I have been married for 13 years. I went to great length to ensure to myself that my marriage was "spiritual", meaning, no lust, no premarital sex, carefully evaluating my fiancé whether he had a good prayer life, asking him his dream of the kind of saintly life he wants to live with me serving the church..., you know, like that of the parents of reknowned saints the stories we hear about all the time. We fantasized a great deal about tithing and having a prayer room in the house we would build, etc. Especially me!

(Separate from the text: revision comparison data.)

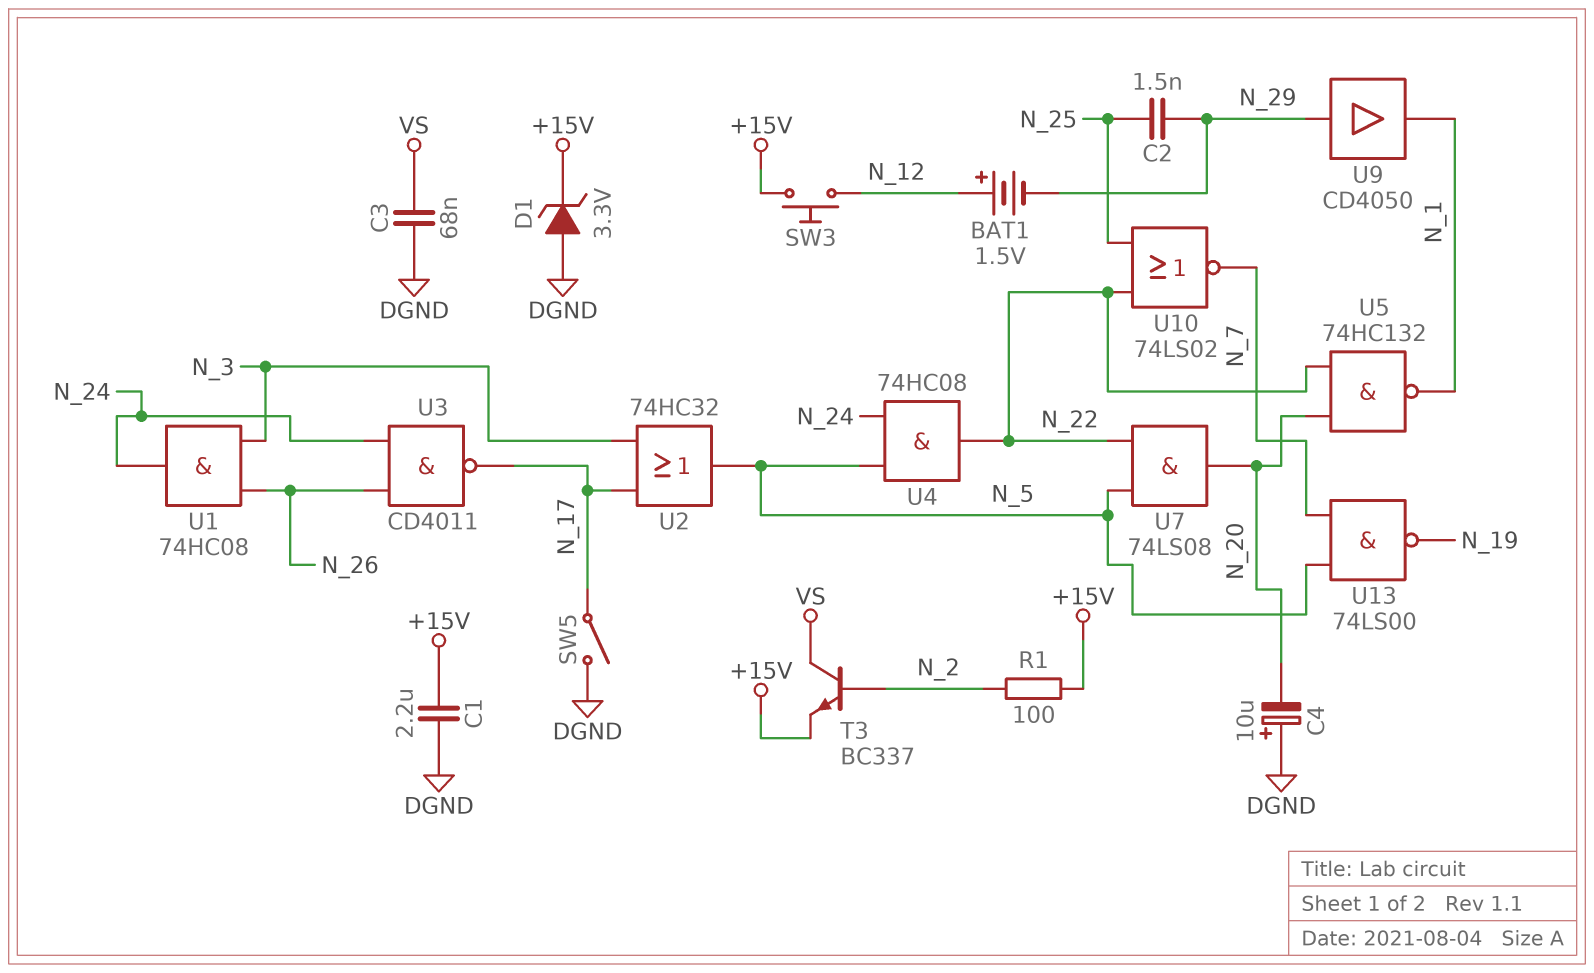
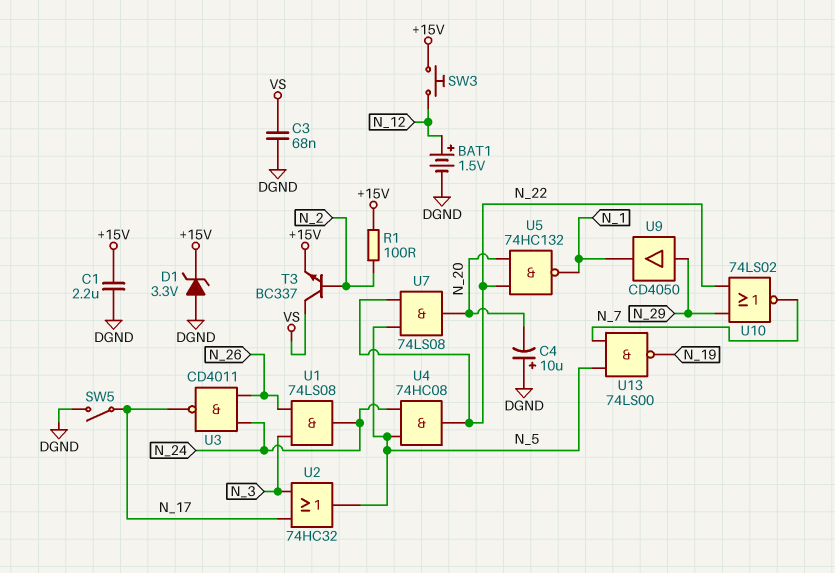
BAT1: 1.5V (plus N_12, minus N_29) -> 1.5V (plus N_12, minus DGND)
C2: 1.5nF (N_25, N_29) -> none
U1: AND 74HC08 (in N_3, in N_26, out N_24) -> AND 74LS08 (in N_3, in N_26, out N_24)
U10: NOR 74LS02 (in N_22, in N_25, out N_7) -> NOR 74LS02 (in N_22, in N_29, out N_7)

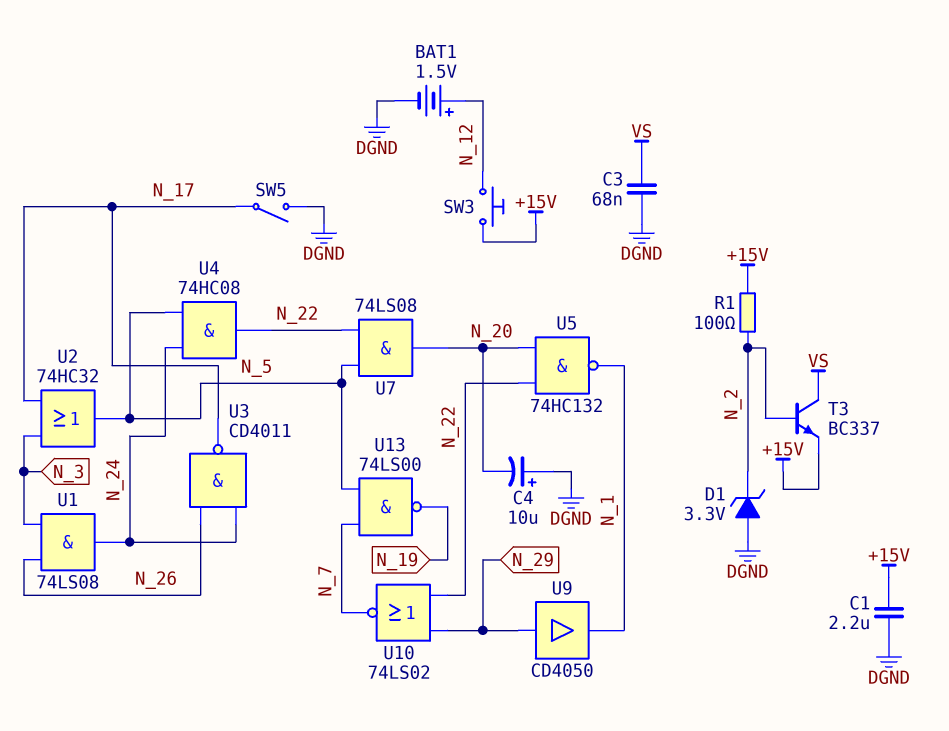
D1: zener 3.3V (A DGND, K +15V) -> zener 3.3V (A DGND, K N_2)

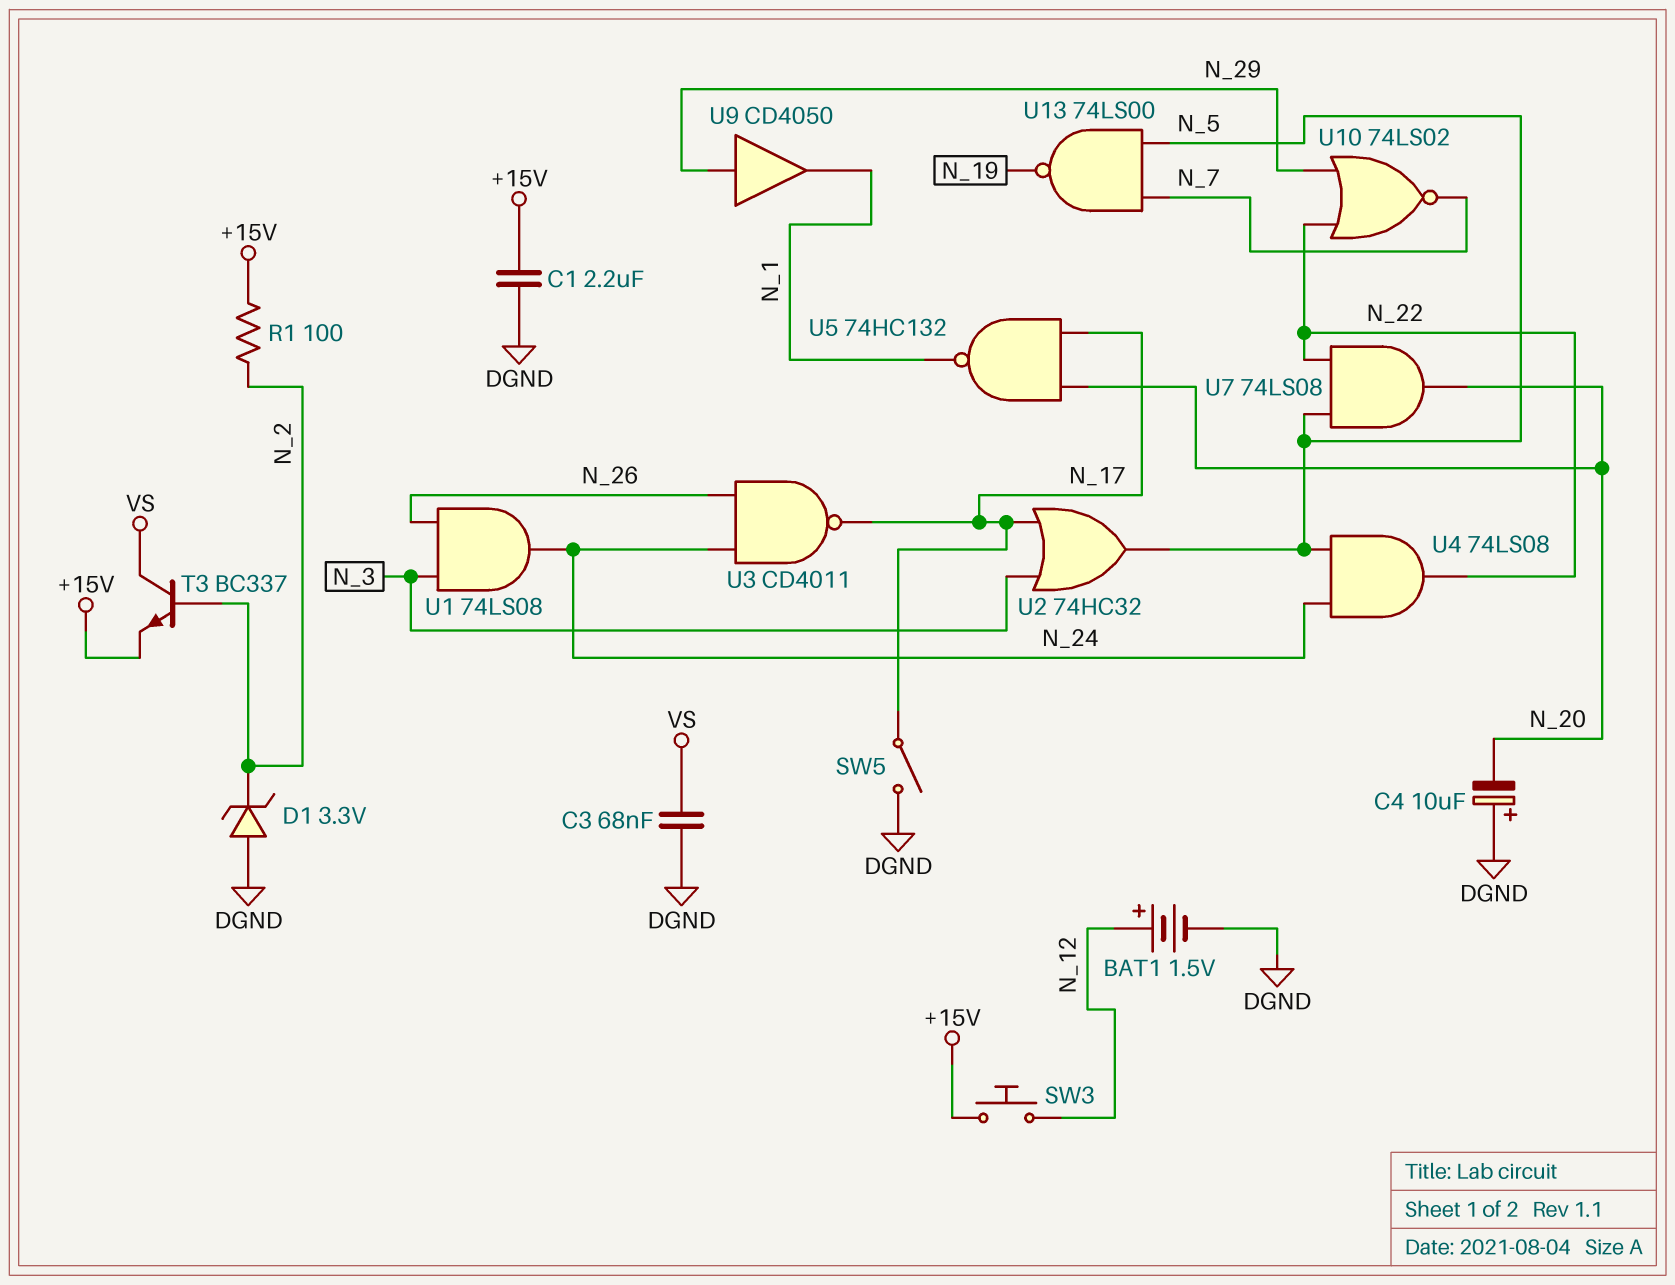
U4: AND 74HC08 (in N_5, in N_24, out N_22) -> AND 74LS08 (in N_5, in N_24, out N_22)
U5: NAND 74HC132 (in N_20, in N_22, out N_1) -> NAND 74HC132 (in N_17, in N_20, out N_1)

Then we got married. Everybody was happy for us as we were both dedicated servants in our parish. I then wanted to live the life I fantasized and pushed him to do this and that. He on the other hand began to belittle my "saintly" demands on him and myself. He started mocking me when I got up for prayer in the morning. For a while I focused on myself. But he became a once-a-week church goer, and his prayer life totally dissappeared. We lived like that for 6 years.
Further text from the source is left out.